7 Charged In $78 Million Inside Trading Case

January 19th, 2012

The point is that LOTS of people who aren’t corporate insiders know the news before the market does.

Insider Crimes, Funny Money and Options Rackets

Via: AP:

Greed on Wall Street set a new record, federal authorities said Wednesday as they unveiled a massive insider trading case charging a hedge fund co-founder with engineering a trade that earned a staggering $53 million in profits.

The illegal trade — the largest transaction ever prosecuted in Manhattan — was part of a $78 million scheme involving at least seven financial industry professionals, U.S. Attorney Preet Bharara told reporters.

“Today’s charges illustrate something that should disturb all of us: They show that insider trading activity in recent times has, indeed, been rampant and routine and that this criminal behavior was known, encouraged and exploited by authority figures in several investment funds,” Bharara said.

Of the $78 million, nearly $62 million was earned through tips provided by a Dell Inc. employee to a former Dell worker who spread the information among his friends at at least five investment houses, including three hedge funds.
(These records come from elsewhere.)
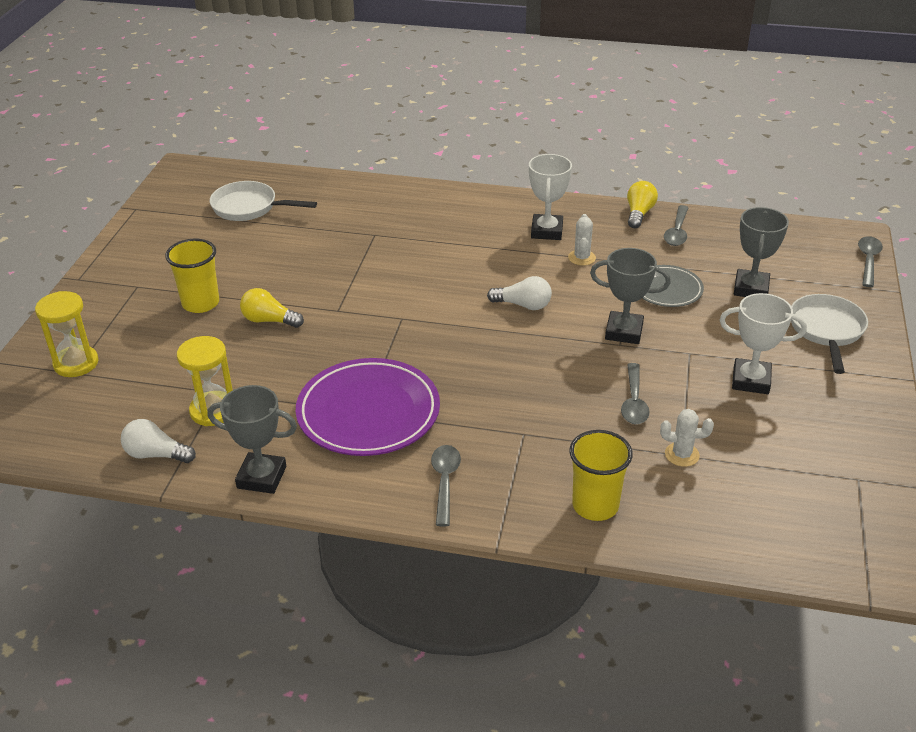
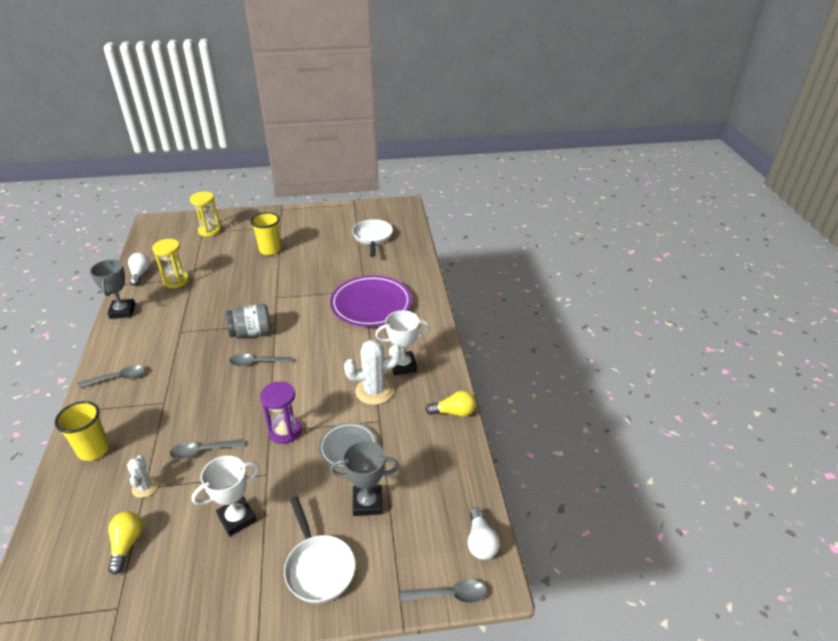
camera: 70 degrees right, 0 degrees up
(269, 320) = (259, 276): yellow light bulb -> yellow light bulb (127, 545)
(368, 412) = (179, 333): purple plate -> purple plate (371, 304)
(409, 341) = (251, 332): none -> grey jar
(523, 305) = (304, 373): white light bulb -> white light bulb (480, 542)
(582, 258) = (374, 391): white cactus -> white cactus, size x1.77
(624, 332) = (285, 431): grey trophy -> purple hourglass
(677, 232) = (436, 440): grey spoon -> grey spoon (256, 362)
(751, 380) = (237, 518): white trophy -> white trophy turned 60 degrees clockwise
(826, 331) = (318, 567): white pan -> white pan turned 75 degrees clockwise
Bharara called it “a stunning portrait of organized corruption on a broad scale” and said it raised to 63 the number of people arrested in a government crackdown on insider trading. So far, there have been 56 convictions.

“Each wave of charges and arrests seems to produce leads to lead us to the next phase,” said FBI Assistant Director-in-Charge Janice K. Fedarcyk.
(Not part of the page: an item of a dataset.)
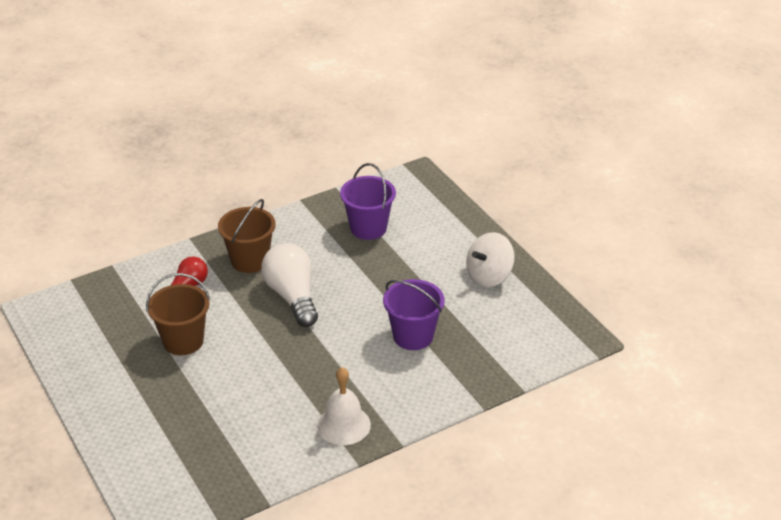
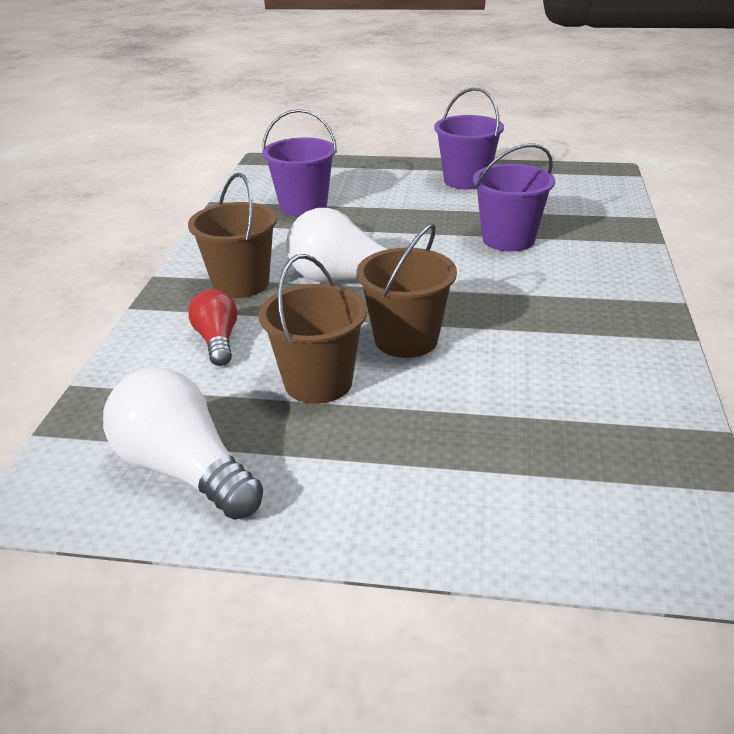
camera: 50 degrees left, 5 degrees down
(85, 338) = (184, 470): none -> white light bulb
(250, 351) = (406, 340): none -> brown bucket
(344, 425) = (618, 325): white bell -> none
(489, 276) = (466, 180): white spinning top -> purple bucket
She said the arrests were not the last in a 4-year-old probe dubbed Operation Perfect Hedge.

“If you are engaged in insider trading, what distinguishes you from the dozens who have been charged is not that you haven’t been caught; it’s that you haven’t been caught yet,” she said.

The criminal complaint in U.S. District Court in Manhattan charged four of the men with conspiracy to commit securities fraud and securities fraud, among other charges. Three analysts charged in the other documents have already pleaded guilty and are cooperating with the government.

Related: They Made a Killing: The Use of Knowledge of Covert Operations in the Stock Market

4 Responses to “7 Charged In $78 Million Inside Trading Case”

  1. lagavulin says:

    I was deep in the industry when Enron was cut by more than 60% – nobody but nobody seemed to know why it was happening. Utilities should have been stalwarts when tech crashed, but it was just “buy on weakness” all the way for us outsiders.

    Insider trading is the rule, not the exception. Period. I exited the markets personally by end of 2001, quit client business altogether the next year, and have never participated since. I wish I could still play the markets, I really do. But I won’t do it on principle. It’s just not our game to play anymore, it’s theirs. Even more so in recent years.

    I did try to justify all my work and understanding by struggling to grasp how the game was fundamentally changing. In this regard I feel now that Soros’ famous quote is paramount: it’s only by exiting the false trend before it’s exposed that you keep whatever you’ve won. And the false trend in recent years is a big one – ‘virtual’ wealth is being realized for what it is.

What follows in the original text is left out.